My pitch for this article was simple: I would ingest edibles and, under the influence, call a bunch of my ex-girlfriends. The idea was that so much marijuana with such high potency would completely erase any filter I have forcing us to have an honest, open conversation about our relationship and its demise. My hope was that I would learn who I am as a man and a boyfriend, how I act in relationships, and how to move forward in my single life.
But when I listened back to the recordings, I had accidentally created a brand new, fully produced, Front Bottoms album.
About an hour after eating a pot brownie I was high enough to get this experiment started.
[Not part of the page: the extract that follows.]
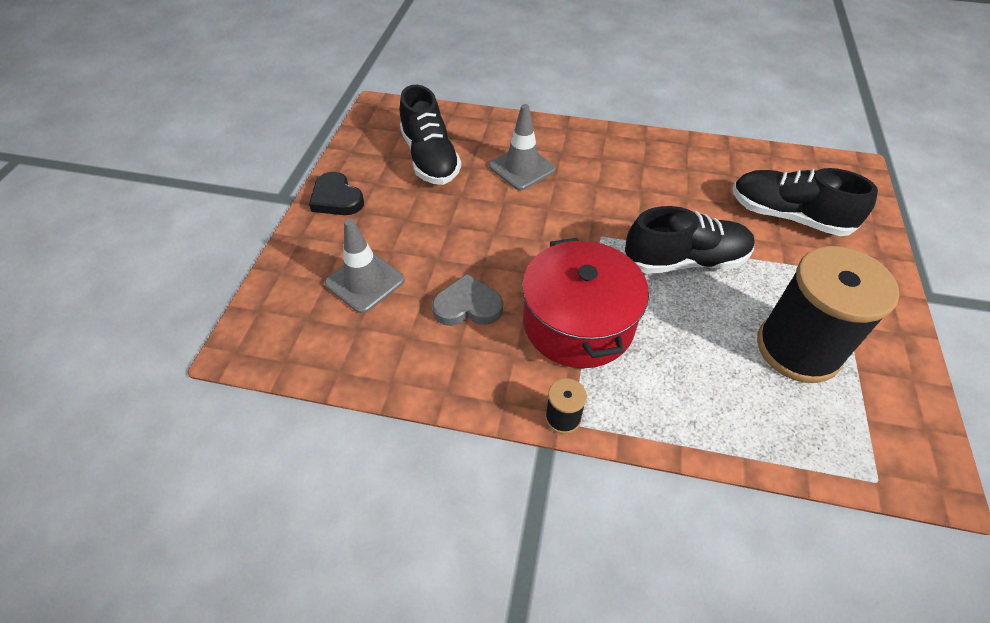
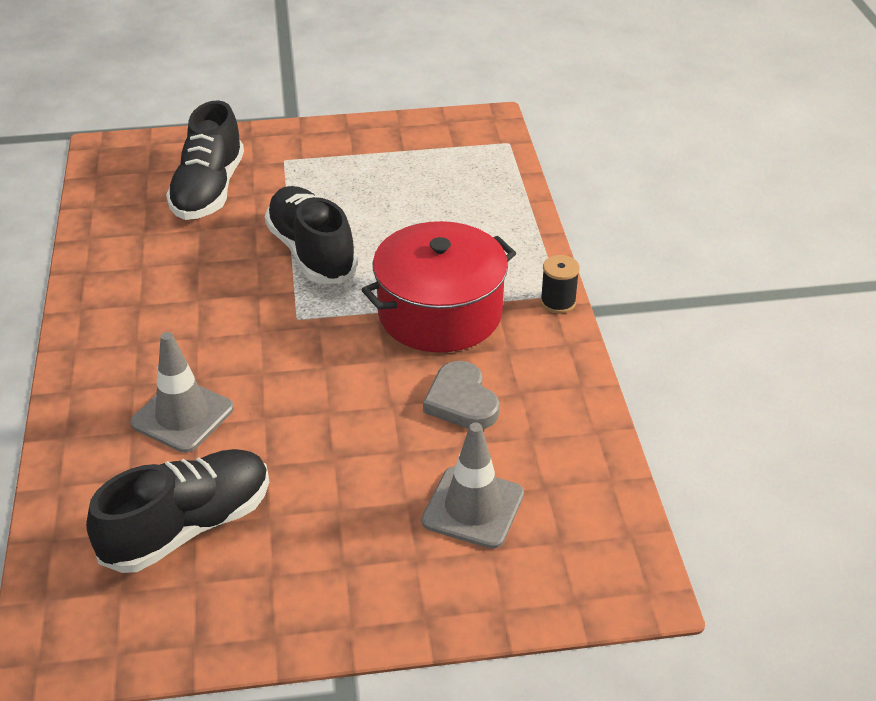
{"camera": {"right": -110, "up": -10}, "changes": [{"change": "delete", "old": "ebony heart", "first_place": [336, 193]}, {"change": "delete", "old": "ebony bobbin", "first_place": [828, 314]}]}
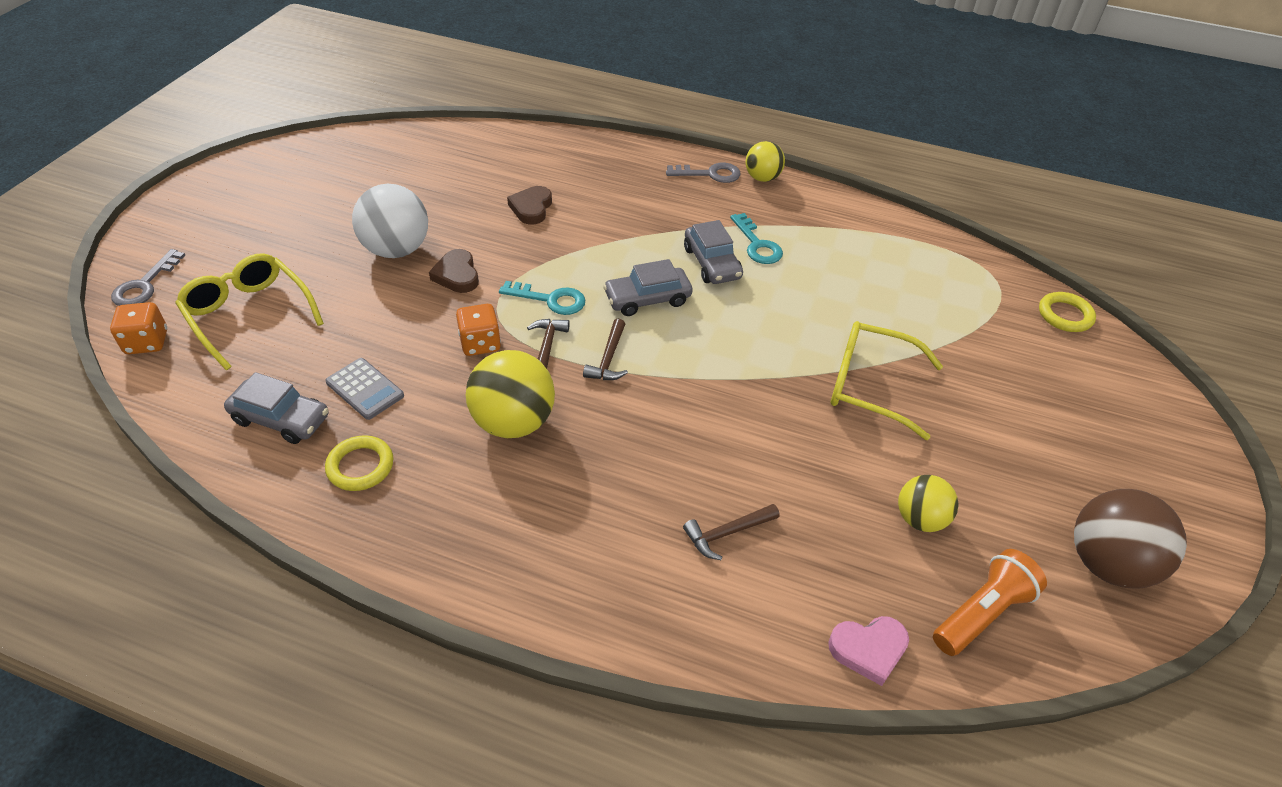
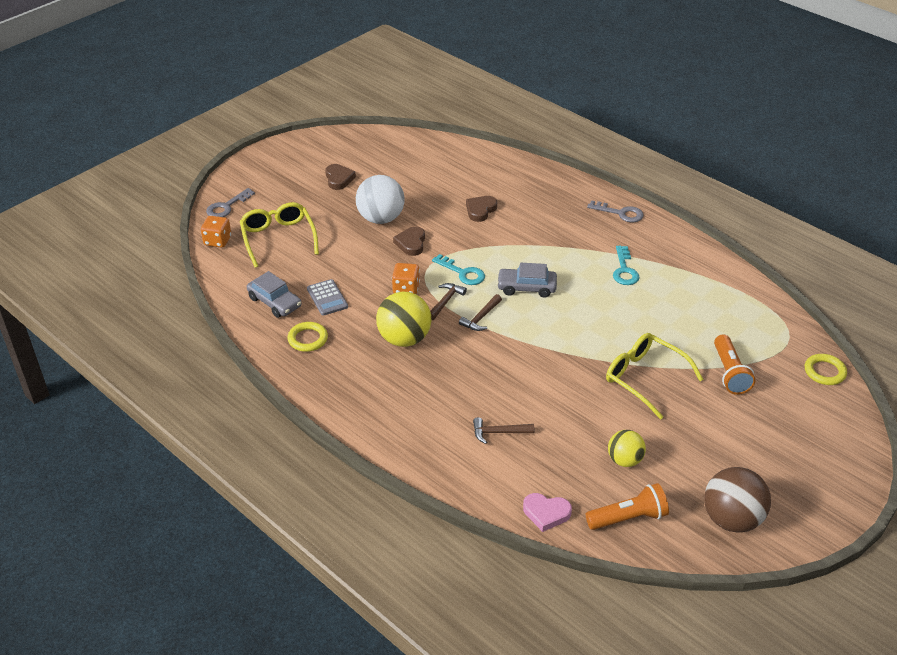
{"camera": {"right": 25, "up": -5}, "changes": [{"change": "delete", "old": "bright yellow play ball", "first_place": [765, 161]}, {"change": "delete", "old": "gray car", "first_place": [713, 252]}, {"change": "insert", "new": "brown heart", "second_place": [340, 177]}, {"change": "insert", "new": "orange pocket torch", "second_place": [734, 364]}]}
I called my college ex-girlfriend, Vicky. I had wondered if no longer having a filter would allow me to understand and explain to her why I had the affair that our relationship was unable to recover from.
When I listened back to the recording, though, I had instead told her, “I was drinking beer with J-Dogg and you were a sad artist, and I looked up and there were rain clouds.” Even stranger was that it was somehow sang by Brian Sella himself with the full band backing him up.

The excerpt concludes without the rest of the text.